Published December 9, 2019, 12:00 AM

by manilabulletin_admin

By Hannah Torregoza

Voting 20-0, the Senate passed on third and final reading on Monday a measure seeking to extend the validity of licenses to possess firearms and ammunition from two years to five years.

Senator Ronald "Bato" Dela Rosa (Ronald "Bato" Dela Rosa / Facebook page / MANILA BULLETIN)
Senator Ronald “Bato” Dela Rosa
(Ronald “Bato” Dela Rosa / Facebook page / MANILA BULLETIN)

The measure, Senate Bill No. 1155 under Committee Report No. 19, seeks to amend Republic Act (RA) No. 10591 or the “Comprehensive Firearms and Ammunition Regulation Act” by extending the renewal period of firearm registration from four years to five years.

Senate President Pro Tempore Ralph Recto and Senate Majority Leader Juan Miguel Zubiri filed the measure while Senator Ronald dela Rosa prepared the committee report as chair of the Senate committee on public order and dangerous drugs.

Under the measure, the registration of a firearm shall be renewed every five years from the birthdate of the licensee. Failure to renew the registration of the firearm on or before the date of its expiration shall cause the revocation of the license. The said firearm shall be confiscated or forfeited in favor of the government after due process.

Furthermore, the measure extends the validity of the permit to carry firearms outside of one’s residence from one year to two years “from the date of the approval of the application, unless sooner revoked or suspended.”

In his sponsorship speech on the bill, dela Rosa, a former Philippine National Police (PNP) chief, said that a lack of practical renewal policies hinders gun owners from renewing their firearms.

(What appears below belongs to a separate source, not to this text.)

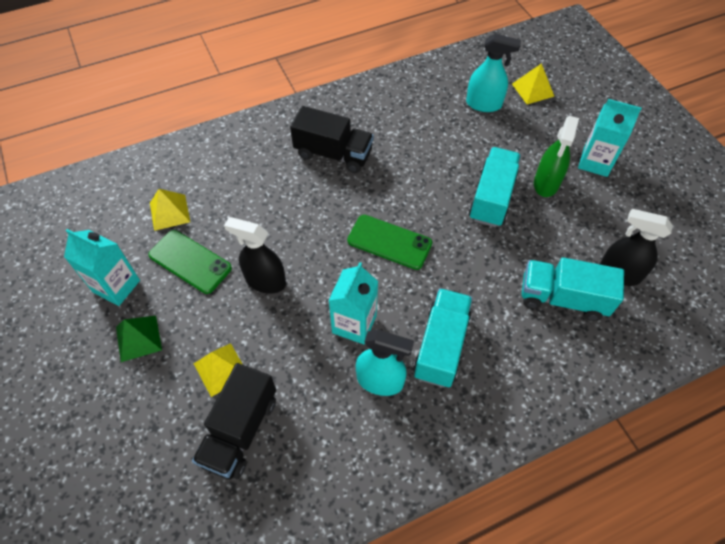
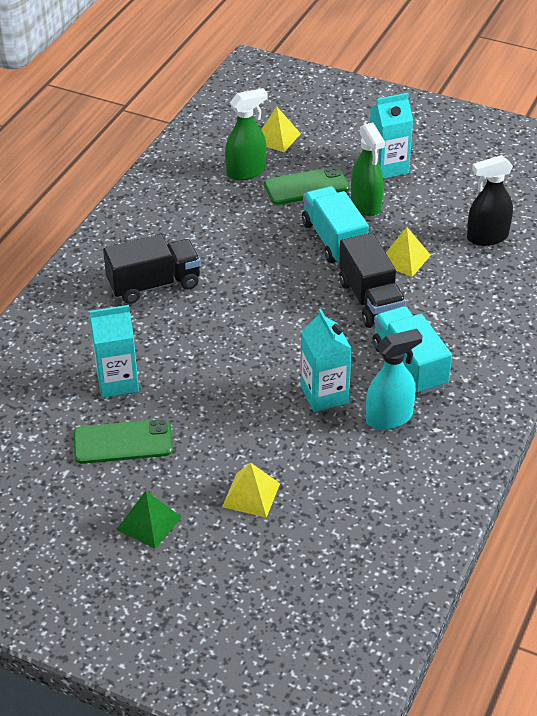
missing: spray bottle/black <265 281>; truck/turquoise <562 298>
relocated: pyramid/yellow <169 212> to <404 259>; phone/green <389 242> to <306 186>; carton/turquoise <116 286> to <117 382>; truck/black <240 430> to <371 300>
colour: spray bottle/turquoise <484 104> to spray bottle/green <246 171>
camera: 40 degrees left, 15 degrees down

“Because license renewal means complying with voluminous documentary requirements and conditions,” dela Rosa said.

“In a country like ours, gun ownership is a privilege that is hidden behind numerous documentary requirements and countless conditions that must be met; then and only then can one avail of such privilege,” he said.

The senator said data provided by the PNP Firearms and Explosives Office showed that prior to the enactment of RA 10591 in 2013, the number of registered firearms was 1,650,353. But it eventually increased to 1,869,684 after the enactment of the said law.

The same study also showed that as of Aug. 31, 2019, the registration of 45 percent or 837,758 of the 1,869,684 previously registered firearms was not renewed, and 7,073 were accounted as loose firearms.

“This is exactly why we say that a mere increase in the number of registered firearms upon the implementation of RA 10591 is not considered an achievement, especially when a sizeable number of the owners choose not to renew their licenses despite the possible risk of imprisonment,” Dela Rosa said.

“To set the validity period of our firearms registration from four to five years is a practicable and obvious solution. It would serve us well if renewing our license to possess firearms comes at the same time that we renew the licenses of the firearms themselves.

“In effect, we are not just extending the validity of our firearms licenses; we are, more fundamentally, extending our capacity to be responsible, our capacity to defend ourselves and those whom we love,” the lawmaker said.